How many such functions $f$, so that $f(a_1)\leq f(a_2)\leq f(a_3)\leq f(a_4)\leq f(a_5)$?

Being not very combinatorial I "bruteforced" solution, wrote python/sage script, which generated functions like (tuples (A,B):

((1, 1), (2, 1), (3, 1), (4, 1), (5, 1))

...

((1, 1), (2, 2), (3, 2), (4, 2), (5, 3))

...

((1, 3), (2, 3), (3, 3), (4, 3), (5, 3))

Which yields 21 possible solutions. However for $|A|=70$ and $|B|=30$ making crossproducts like $A\times B$, and then generating all permutations of length 70 is rather silly idea.

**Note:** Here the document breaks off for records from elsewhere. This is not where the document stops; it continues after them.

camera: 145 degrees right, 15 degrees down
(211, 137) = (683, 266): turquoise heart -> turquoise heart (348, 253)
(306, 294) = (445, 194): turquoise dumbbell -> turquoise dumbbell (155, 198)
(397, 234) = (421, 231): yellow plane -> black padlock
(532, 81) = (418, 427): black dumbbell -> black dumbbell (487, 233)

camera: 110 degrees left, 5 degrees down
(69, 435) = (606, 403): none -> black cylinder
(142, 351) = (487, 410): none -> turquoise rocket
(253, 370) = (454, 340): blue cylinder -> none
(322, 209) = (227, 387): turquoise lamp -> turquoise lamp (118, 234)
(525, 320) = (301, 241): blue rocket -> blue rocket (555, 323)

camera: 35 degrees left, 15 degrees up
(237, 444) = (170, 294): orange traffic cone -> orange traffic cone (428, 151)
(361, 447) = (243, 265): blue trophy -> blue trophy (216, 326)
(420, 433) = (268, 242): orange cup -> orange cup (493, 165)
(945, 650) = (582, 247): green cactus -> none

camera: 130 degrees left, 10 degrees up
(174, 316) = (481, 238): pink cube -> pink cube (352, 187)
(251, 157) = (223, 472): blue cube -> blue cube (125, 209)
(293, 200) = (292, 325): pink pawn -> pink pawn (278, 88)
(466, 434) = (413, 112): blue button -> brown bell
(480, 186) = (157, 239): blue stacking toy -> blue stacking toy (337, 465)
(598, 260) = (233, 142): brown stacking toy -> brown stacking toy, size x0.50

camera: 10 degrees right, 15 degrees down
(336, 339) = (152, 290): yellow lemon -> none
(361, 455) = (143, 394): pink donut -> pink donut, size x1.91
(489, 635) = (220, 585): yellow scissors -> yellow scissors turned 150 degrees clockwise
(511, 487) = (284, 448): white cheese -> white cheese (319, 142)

Any tips on how to aproach this?

up vote 1 down vote accepted

This is equal to the number of non-negative integers solutions to $x_1+x_2+x_3=5$. Why? a function of this type is determined uniquely by the number of elements that are sent to $b_1,b_2$ and $b_3$.

So how many solutions does that equation have in non-negative integers. This is a standard stars and bars question, the answer is $\binom{5+2}{5}$.

In general if you want monotonic functions from $\{1,2,3\dots n\}$ to $\{1,2,3\dots k\}$ there are $\binom{n+k-1}{n}$ ways to do it.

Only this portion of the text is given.